世界創生が双六だった件

魯沙土曜

第1話 死んでるような生きてるような

 彼は死んでいるのか?いや確かに触ればピクリと反応するし生きているのは生きている。しかしながら、話しかけてもなにも反応がない。それは死んでいるようで生きている、生きる屍と見るに等しい。彼の名は、真帆李要。10代の頃から統合失調症を患っており、今は20代後半だ。しかし、なぜ彼はこの様な昏睡状態に陥ったのか。理由は注射と薬の副作用の相性が悪すぎたからだろう。



________。

「ハロワ!」

どこからともなく声が聞こえてくる。

「ハロワ!」

適当に返してみた。すると脳に直接声が入ってくるようになった。

(なんだこれ変な感じだなあ)

「あらやっぱり変に感じる?」

「うわっ!?」

ディズニー映画にでてきそうな妖精のようないでたちをした、恐らく妖精さんが、要が驚く様子をみてクスクス笑っているのがわかる。世界はまるで水槽のようですべてがぷかぷか浮かんでいるかのようだ。妖精さんは暫く笑った後、自己紹介を始めた。

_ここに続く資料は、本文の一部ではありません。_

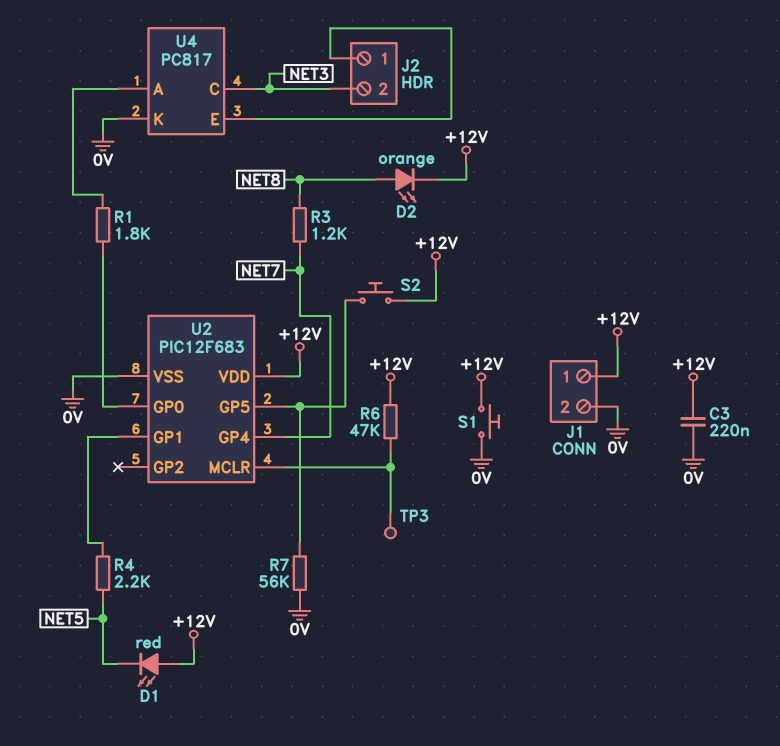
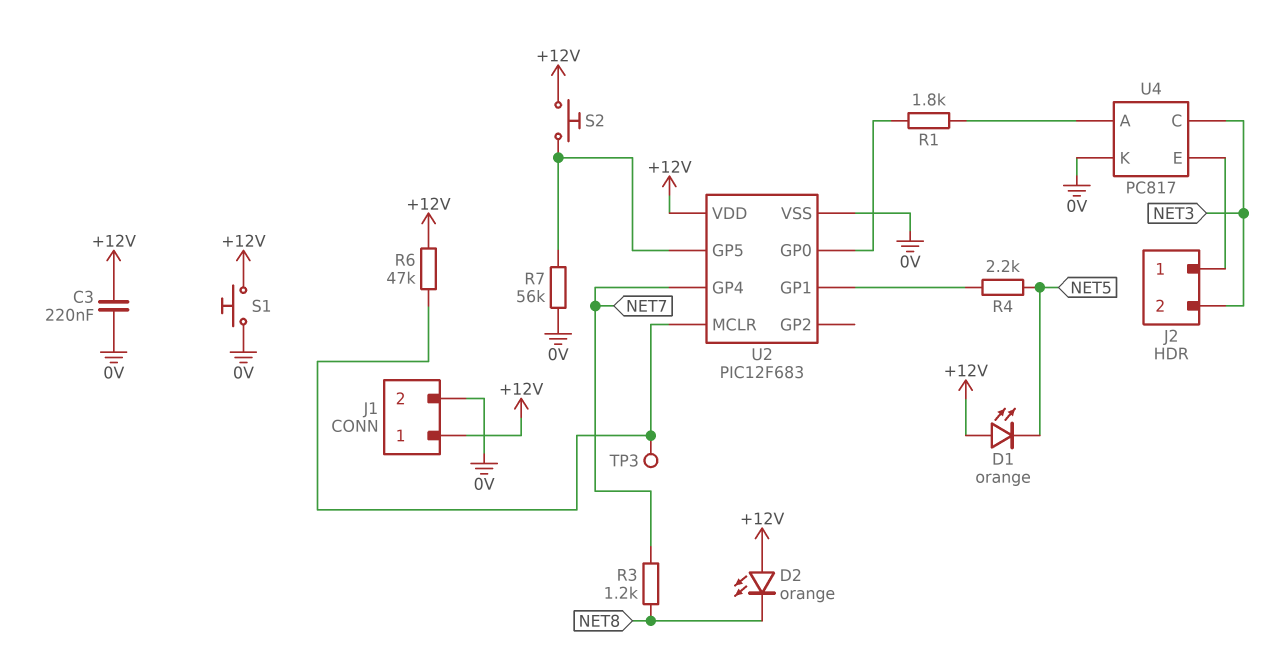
D1: LED red (A +12V, K NET5) -> LED orange (A +12V, K NET5)
D2: LED orange (A NET8, K +12V) -> LED orange (A +12V, K NET8)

「私はこの世界の道先案内人、貴方の旅のコンシェルジュ」

「はあ」

要の力ない応答に妖精さんは少し残念そうな表情で、

「私じゃ嫌?」

と聞いてきた。何かその表情と仕草に可愛らしさを感じた要は、

「嫌じゃないさ、ただここどこ?君の名前は?」

と真っ当な質問をした。妖精さんはハッとした表情になり、何やらもじもじしている。

(はーん、さては名前が結構なセンスをしていて言うのが恥ずかしいのか)

「ちがうもん!」

「うわっ!」

これで二度目であるが、思ったことはすべて筒抜けらしい。所謂テレパシーというやつか。

「この世界では常時、精神がリンクされているからね、貴方のようなお上りさんは思ったことそのまま発しちゃうから手間取るわ~」

「そんなこと言われてもしょうがないじゃあないか」

これも心で思ったことだ。突発的に発してしまっていた。要はなんだか少し恥ずかしくなってきた。そんなことはお構いなしに妖精さんは続けた。

「私の名前はアンジュ、そしてこの世界は世界創生の地ユグドラシルランド」

「質問に答えてくれてありがとうアンジュ、俺は真帆李要、要でいいよ」

「あら意外と素直ねえ、よかったわ、助かる」

なにが助かるのかは、よく分からなかったが分かったことが一つだけある。

(なんかすごい世界きちまったーーー。)ということである。